今野敏さんの『蓬莱 新装版』を読みました。
今野さんの小説は『イコン 新装版』以来です。
前回読んだ『イコン』と同じ『安積班シリーズ』とのこと。
この『安積班』、この時代にこんなタイプの事件を多く扱って、本当に大変だっただろうなと思いました(笑)。
話の順番としては、この『蓬莱 新装版』の方が『イコン 新装版』よりも先だったようです。
まぁ、前回の『イコン 新装版』の方は、確かにもうちょっと先の1990年代中ば、という感じがしましたね。
今回は『蓬莱』というゲームがスーパーファミコン用ソフトとして発売される、という話だったので、1990年代前半っぽい感じでしょうか。
それにしても、当時『スーパーファミコン』の段階でも、5人程度で作っていたのか…となかなか驚きますね…。
もちろん、この『蓬莱』は出自が怪しいため、構想やメインのプログラムの大部分はすでに終わっていた段階なんでしょうけど。
今ですと、『UNDERTALE』の Toby Fox さんが「ひとりで作り上げた」というのが伝説的な感じなっていますが、普通のゲームだと何百人レベルのスタッフがいるというのが普通になってしまっているでしょうから、こんな少数精鋭で作っているなんてもう考えられないでしょうね。
しかし、今野さんは本当に引き出しがすごいな…と思ってしまいました。
今回も少し触れられていますが、たしか格闘技にも造詣が深いんですよね。
それでいてこの方面にまでお詳しいとは…。
作中に『ランドストーカー』の話が出てきて、本当にびっくりしました。
『ランドストーカー』はやったことないんですが(メガドライブ持ってなかった)、続編(?)の『レディストーカー』はやりました。
あれは、『トルネコの大冒険 不思議のダンジョン』のような、ドラクエ4の2章のスピンオフとして作られたものの、版権等の問題でそれでは発売できなくなったから、キャラクターを別に変更した…という『噂』が流れた作品です。
まー、3人だし、お転婆なお嬢様と家庭教師の爺さんと細長い帽子を被った若い男だから、そのまんまですよね(笑)。
それなりにおもしろかった…と記憶しています。
ちょっと脱線しました。
このゲーム『蓬莱』の元々の出所がそんなところから…というのが、なかなかおもしろかったです。
まさか、政界の大物議員がこのソフトの発売を妨害してくるなんて…と。
しかも、本人の主義主張とこのゲーム結論的なものが、まったくの真逆だったというのが、またおもしろい。
普段、有権者たちはすっかり騙されている、ということですよね。
ありえないとは言えない…わけで、怖いですね。
この『シミュレーションソフト』の結果が操作されたものだった、というのが、この議員の予想していなかったことだったようです。

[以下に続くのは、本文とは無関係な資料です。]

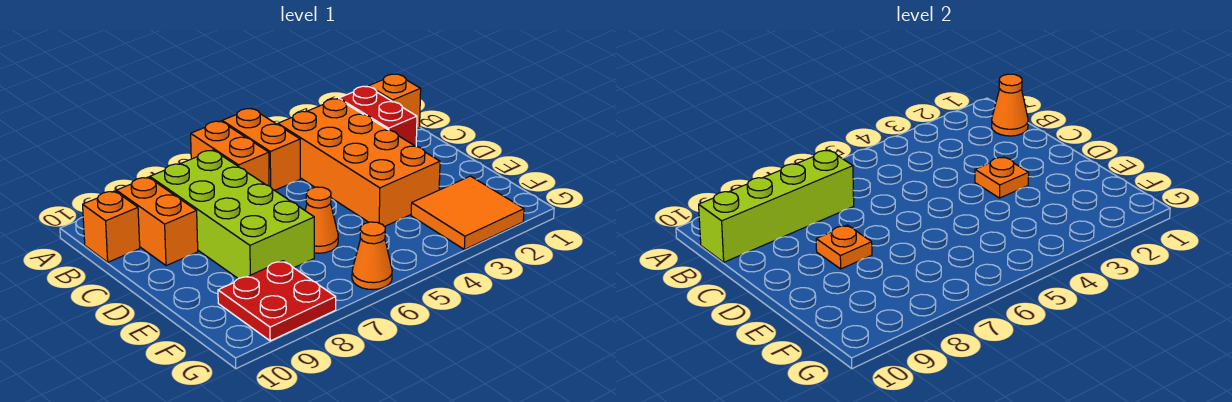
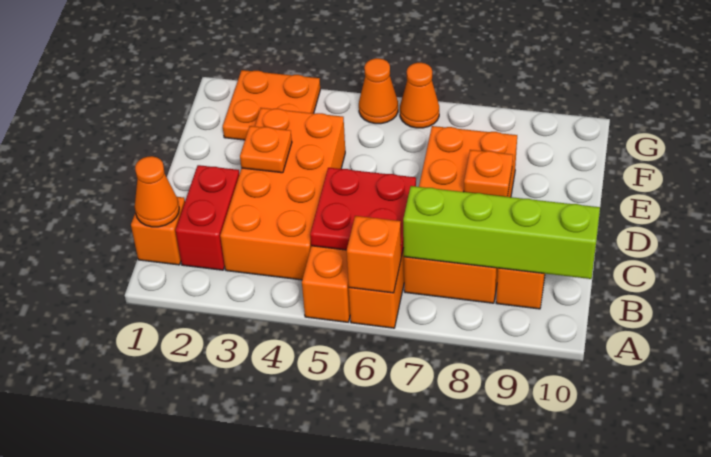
lime brick B7:E8 level 1 -> orange brick B7:E8 level 1
orange brick B10 level 1 -> orange brick A6 level 2
orange cone E6 level 1 -> orange cone G5 level 1
orange tile F2:G3 level 1 -> orange plate F2:G3 level 1
red plate F8:G9 level 1 -> red plate B5:C6 level 2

この手の『調査』とか『シミュレーション』っていうのは、実施している側の「こういう結果を出したい」という結果ありきで作られている、というのは結構聞く話ですよね。
インターネット上やまちなかなどで実施されているアンケートでも、かなり恣意的にいじられてることが多いなと思います。
話はちょっとそれますが、テレビ CM なんかで「その商品を良かったと思っているユーザーは80%」などの調査結果の場合、すごく細かい字で「7段階のトップ4までを合計」なんて書かれていることもあります。

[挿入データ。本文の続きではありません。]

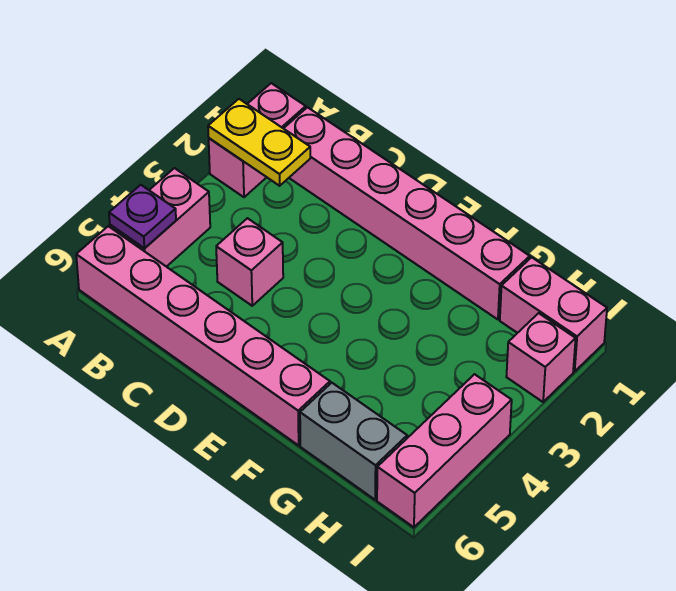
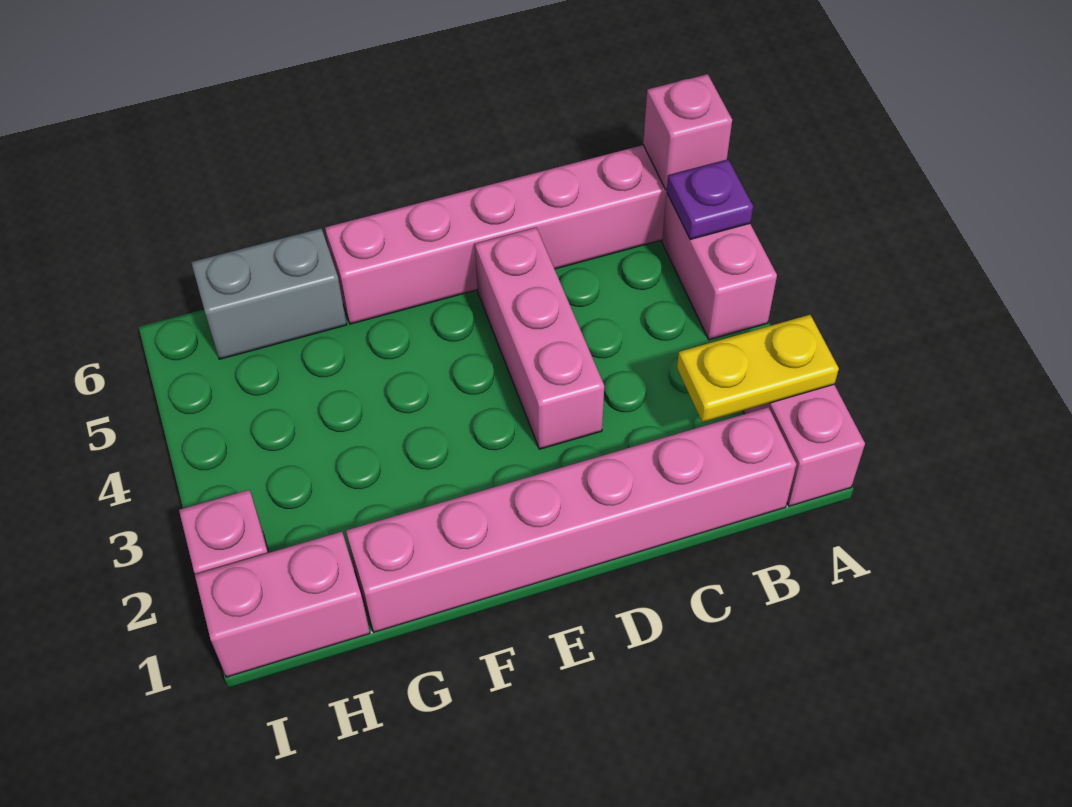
pink brick C4 level 1 -> pink brick A6 level 2
pink brick I4:I6 level 1 -> pink brick D3:D5 level 1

…TOP4って、相当ひどいな、と思いましたよ(笑)。
なので、本当にちゃんと確認しないとうっかり誘導されちゃうことってすごくたくさんありますよね。
しかし、この『ワタセ・ワークス』のアルバイト・舞ちゃん、「今まで爪を隠していたのか」という感じですよ。
まさか、こんなに即戦力になってくれるとは、誰も思っていなかったでしょう。
こんなの、後ろから見てこっそり盗む、なんてできるものじゃないのでねぇ。
「いつかこういう機会があるかもしれない」とうずうずしてたのかなー、なんて思ってしまいます。

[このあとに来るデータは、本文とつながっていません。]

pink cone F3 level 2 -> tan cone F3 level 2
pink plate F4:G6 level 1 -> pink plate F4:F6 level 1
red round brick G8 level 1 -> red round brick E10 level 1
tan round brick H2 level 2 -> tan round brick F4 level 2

殺されてしまった大木さんは、まぁ確かにこのソフトを盗んで発売しようとしてしまったわけで、それ自体は許されることではないですね。
でも、立場的には仕方ないのかな、と思ってしまう部分もありました。
今の時代だったら、もうちょっと別にやりようがありますし、もっとスピーディーに暴露されているんだろうなー、なんて。
暴露系 YouTuber とか?
前回の『イコン 新装版』も今回の『蓬莱 新装版』も、どちらかというと『安積班シリーズ』の外伝という位置づけのようです。
というか、この『安積班シリーズ』って、要するに佐々木蔵之介さん主演のドラマ『ハンチョウ』のことだったんですね…。
知らなかった(笑)。
ドラマは見たことはないんですが、存在は知っていました。
なるほどなー。
今度からは蔵之介さんで想像しようと思いました。
Kindle Unlimited で読みました。